Last week we continued our multi-week review of the study by Hansen et al, Global Warming in the Pipeline, forecasting the course of climate change this century and added two other recent compendia of studies, both of which had concluded, ominously, that the vast majority of projections predict increases of global temperature far higher than 1.5°C.
Most of the predictions push us up to somewhere between two and three degrees of warming where it would no longer be possible to maintain global civilization as we know it today, and the worst take us above 5 degrees and human extinction by the end of the century. Hansen says the equilibrium temperature from present atmospheric pollution is 10 degrees, but it could take us a few thousand years to get there because of ocean mixing and other delaying factors.
In Davos at the World Economic Forum this month, Potsdam scientist Johan Rockström responded to a DW interviewer who asked, “Johan, do you have any good news for us?”
Well, the good news part is that we today have so many solutions—technologies, practices, systems, everything from electric mobility to wind power and solar voltaics that actually compete without subsidies with fossil fuel systems. So from a business or an economic perspective it makes sense to invest in sustainability not only to reduce risks of unmanageable damage but also because it just makes economic sense.
So that's a light in the tunnel. Another light in the tunnel and we see it very clearly here in Davos you know, the business leaders in the world across all sectors from construction, food, transport—they're all on board and seeing not only the necessity but also a value in moving in the direction of fossil fuel free, sustainable, more resilient business models.

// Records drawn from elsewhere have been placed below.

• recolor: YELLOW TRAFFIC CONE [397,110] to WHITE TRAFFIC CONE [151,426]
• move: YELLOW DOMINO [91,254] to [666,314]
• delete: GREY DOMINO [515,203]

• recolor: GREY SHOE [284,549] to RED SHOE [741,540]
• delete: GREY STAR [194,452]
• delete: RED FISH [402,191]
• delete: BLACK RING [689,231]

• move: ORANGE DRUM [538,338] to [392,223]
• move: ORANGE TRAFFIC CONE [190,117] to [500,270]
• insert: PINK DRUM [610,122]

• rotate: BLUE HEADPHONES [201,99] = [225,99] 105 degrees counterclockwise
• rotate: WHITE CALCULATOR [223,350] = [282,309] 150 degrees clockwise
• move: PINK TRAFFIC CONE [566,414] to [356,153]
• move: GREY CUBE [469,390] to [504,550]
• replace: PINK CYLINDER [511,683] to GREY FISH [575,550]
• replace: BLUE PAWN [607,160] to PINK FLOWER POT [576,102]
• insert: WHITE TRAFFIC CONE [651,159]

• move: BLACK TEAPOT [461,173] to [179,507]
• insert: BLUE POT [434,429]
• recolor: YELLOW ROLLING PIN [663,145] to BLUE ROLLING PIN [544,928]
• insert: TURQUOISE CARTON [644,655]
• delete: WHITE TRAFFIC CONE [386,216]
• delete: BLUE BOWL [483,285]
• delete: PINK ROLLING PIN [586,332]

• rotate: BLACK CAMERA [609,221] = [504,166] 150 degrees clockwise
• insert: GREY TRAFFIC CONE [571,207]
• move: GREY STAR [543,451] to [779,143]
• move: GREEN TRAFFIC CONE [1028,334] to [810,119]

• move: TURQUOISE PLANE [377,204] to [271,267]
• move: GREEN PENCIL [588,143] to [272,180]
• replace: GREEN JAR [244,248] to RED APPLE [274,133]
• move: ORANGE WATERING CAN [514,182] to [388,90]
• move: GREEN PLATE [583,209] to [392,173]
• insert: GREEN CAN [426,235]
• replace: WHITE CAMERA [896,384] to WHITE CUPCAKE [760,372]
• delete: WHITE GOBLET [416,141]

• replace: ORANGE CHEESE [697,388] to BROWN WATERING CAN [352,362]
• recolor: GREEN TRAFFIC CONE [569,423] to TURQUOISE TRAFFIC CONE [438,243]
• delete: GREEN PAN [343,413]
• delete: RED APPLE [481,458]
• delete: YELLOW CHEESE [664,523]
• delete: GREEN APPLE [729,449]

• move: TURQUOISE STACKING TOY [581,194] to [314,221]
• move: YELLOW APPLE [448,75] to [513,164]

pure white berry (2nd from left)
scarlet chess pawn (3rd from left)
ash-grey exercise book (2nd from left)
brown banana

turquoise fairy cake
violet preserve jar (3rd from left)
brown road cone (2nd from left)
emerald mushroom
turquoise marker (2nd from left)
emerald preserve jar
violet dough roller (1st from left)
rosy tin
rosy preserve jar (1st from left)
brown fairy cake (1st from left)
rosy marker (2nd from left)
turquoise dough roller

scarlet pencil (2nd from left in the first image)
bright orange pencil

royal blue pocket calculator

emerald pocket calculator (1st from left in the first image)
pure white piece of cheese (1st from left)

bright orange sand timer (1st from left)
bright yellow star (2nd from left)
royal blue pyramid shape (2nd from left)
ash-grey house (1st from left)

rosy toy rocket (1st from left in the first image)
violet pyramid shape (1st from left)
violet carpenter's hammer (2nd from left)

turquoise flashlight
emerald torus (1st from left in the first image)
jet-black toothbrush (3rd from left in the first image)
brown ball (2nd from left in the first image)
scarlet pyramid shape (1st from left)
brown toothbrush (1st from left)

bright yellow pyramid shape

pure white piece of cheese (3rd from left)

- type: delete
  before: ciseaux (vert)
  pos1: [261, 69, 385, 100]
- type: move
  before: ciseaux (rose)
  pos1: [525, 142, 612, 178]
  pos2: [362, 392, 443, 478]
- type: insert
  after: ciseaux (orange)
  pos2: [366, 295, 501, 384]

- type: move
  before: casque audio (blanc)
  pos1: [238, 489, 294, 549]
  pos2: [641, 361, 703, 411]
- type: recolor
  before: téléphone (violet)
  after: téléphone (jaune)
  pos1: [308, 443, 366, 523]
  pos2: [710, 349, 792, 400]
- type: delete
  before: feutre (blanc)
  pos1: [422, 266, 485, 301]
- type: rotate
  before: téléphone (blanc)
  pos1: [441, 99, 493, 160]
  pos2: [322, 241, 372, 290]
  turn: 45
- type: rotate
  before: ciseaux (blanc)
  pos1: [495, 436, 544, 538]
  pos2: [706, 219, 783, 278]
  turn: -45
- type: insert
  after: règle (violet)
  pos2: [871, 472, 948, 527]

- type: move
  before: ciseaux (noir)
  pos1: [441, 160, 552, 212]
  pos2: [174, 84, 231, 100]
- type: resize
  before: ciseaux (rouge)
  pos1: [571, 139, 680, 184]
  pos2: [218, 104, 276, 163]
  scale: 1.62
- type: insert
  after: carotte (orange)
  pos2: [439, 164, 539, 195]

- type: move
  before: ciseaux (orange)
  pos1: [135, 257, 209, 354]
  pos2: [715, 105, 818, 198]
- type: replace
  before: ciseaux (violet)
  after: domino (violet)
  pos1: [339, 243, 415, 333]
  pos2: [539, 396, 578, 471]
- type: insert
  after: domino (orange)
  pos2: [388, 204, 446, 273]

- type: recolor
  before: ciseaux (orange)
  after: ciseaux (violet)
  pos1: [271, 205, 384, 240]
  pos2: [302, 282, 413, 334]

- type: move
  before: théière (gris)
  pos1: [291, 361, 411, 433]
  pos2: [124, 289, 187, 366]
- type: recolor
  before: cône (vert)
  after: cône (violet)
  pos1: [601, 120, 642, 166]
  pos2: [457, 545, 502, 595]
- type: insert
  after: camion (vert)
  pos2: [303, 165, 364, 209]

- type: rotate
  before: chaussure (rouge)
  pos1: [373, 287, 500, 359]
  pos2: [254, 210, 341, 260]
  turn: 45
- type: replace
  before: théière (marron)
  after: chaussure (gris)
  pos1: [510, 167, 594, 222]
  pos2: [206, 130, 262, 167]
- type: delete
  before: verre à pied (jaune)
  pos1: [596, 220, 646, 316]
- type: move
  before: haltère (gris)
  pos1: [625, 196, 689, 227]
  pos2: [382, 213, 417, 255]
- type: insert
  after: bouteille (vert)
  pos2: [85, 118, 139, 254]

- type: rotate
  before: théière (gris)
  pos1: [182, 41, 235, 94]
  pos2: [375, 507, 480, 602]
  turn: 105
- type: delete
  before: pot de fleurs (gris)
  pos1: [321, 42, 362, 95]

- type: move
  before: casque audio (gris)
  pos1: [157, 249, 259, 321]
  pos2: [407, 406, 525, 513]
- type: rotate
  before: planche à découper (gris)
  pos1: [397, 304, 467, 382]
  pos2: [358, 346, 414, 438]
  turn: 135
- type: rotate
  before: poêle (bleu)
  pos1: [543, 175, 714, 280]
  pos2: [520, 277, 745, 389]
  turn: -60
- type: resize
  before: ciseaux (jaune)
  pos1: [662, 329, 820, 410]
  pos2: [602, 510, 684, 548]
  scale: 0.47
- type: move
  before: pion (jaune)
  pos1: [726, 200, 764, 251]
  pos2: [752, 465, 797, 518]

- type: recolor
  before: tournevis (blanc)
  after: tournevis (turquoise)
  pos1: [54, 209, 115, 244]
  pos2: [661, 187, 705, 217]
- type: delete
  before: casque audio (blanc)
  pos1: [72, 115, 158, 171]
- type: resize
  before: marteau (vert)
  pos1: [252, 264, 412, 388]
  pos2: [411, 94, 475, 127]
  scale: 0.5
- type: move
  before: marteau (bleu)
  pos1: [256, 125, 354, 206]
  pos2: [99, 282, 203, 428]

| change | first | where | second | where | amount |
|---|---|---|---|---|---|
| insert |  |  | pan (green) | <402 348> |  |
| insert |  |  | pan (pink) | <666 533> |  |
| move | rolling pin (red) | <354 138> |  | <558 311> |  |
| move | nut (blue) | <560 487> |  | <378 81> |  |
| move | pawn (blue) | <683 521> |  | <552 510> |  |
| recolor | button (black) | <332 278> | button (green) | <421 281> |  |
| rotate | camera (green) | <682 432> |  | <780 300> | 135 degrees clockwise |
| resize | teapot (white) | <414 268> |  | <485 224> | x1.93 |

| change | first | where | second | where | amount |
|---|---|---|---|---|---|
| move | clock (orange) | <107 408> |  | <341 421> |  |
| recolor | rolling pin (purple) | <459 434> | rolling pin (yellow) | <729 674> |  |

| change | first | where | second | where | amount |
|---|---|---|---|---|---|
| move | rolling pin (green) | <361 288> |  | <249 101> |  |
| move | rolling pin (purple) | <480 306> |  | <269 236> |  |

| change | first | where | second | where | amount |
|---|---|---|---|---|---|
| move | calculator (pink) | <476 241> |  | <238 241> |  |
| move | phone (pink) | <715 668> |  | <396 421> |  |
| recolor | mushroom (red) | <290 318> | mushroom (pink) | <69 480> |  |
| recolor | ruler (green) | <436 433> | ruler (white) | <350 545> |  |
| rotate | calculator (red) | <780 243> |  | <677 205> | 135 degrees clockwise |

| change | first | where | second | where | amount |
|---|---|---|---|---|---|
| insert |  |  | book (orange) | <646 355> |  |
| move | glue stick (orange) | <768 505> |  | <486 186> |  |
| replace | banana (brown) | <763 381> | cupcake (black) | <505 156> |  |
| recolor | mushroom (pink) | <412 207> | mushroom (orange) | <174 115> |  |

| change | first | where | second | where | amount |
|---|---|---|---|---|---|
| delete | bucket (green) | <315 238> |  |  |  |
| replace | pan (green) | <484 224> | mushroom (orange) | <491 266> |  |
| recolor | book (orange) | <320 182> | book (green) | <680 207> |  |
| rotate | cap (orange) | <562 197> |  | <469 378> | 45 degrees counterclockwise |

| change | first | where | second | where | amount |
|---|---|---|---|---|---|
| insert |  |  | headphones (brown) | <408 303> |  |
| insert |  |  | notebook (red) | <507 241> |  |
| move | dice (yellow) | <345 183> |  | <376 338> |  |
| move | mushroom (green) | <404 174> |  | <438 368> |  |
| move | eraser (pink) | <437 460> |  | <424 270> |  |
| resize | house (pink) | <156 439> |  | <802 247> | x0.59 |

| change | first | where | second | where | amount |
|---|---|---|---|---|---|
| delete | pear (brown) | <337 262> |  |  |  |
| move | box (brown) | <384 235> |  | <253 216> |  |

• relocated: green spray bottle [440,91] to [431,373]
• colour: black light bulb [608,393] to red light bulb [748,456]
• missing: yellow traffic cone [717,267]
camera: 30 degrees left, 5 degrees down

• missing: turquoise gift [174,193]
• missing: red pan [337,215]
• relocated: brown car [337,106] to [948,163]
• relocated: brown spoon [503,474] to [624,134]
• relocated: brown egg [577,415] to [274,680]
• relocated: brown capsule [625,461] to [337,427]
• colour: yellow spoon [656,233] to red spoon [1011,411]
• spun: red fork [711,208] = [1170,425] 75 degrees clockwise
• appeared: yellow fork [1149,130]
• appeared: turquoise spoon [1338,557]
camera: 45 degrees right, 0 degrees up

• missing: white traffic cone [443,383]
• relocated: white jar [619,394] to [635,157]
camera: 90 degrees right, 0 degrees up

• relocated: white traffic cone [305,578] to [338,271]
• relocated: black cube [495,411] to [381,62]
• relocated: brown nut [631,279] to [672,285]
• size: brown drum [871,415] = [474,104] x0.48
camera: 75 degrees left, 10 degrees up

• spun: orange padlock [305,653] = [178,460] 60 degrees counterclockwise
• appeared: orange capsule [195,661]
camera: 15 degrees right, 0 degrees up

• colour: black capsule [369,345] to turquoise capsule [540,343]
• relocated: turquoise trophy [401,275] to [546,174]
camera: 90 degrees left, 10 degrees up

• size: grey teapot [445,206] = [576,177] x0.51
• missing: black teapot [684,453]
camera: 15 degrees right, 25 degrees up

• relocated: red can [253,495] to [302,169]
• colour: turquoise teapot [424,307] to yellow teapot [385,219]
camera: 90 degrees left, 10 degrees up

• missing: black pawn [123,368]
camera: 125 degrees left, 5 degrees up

But finally also, science is very clear and science has made tremendous advancements over the last decades and can today show you … the targets that every business [and] every nation in the world must stay within in their economic development to be able to stay safe. … My conclusion is that we can still land at 1.5 but it will certainly, unfortunately, mean a period of overshoot before we can finally stabilize at 1.5.
The challenge is that we just need to bend the global curve of emissions. Can we do that? Well, the answer is yes, if we just decide to do it.
Four years ago a research team led by Iñigo Capellán-Pérez looked at the renewables transition now underway in terms of EROI—energy return on investment. Richard Heinberg at Post Carbon Institute explained:
If societal EROI is high during and after the transition, that means energy will be easier to obtain. And with more plentiful and cheaper energy, other problems will be easier to solve. For example, cheap energy could enable the processing of lower-grade mineral and metal ores in larger quantities, thereby making it cheaper to manufacture renewable energy components and install infrastructure. However, if societal EROI declines, most industrial and economic problems become harder to solve—whether they involve manufacturing or resource acquisition.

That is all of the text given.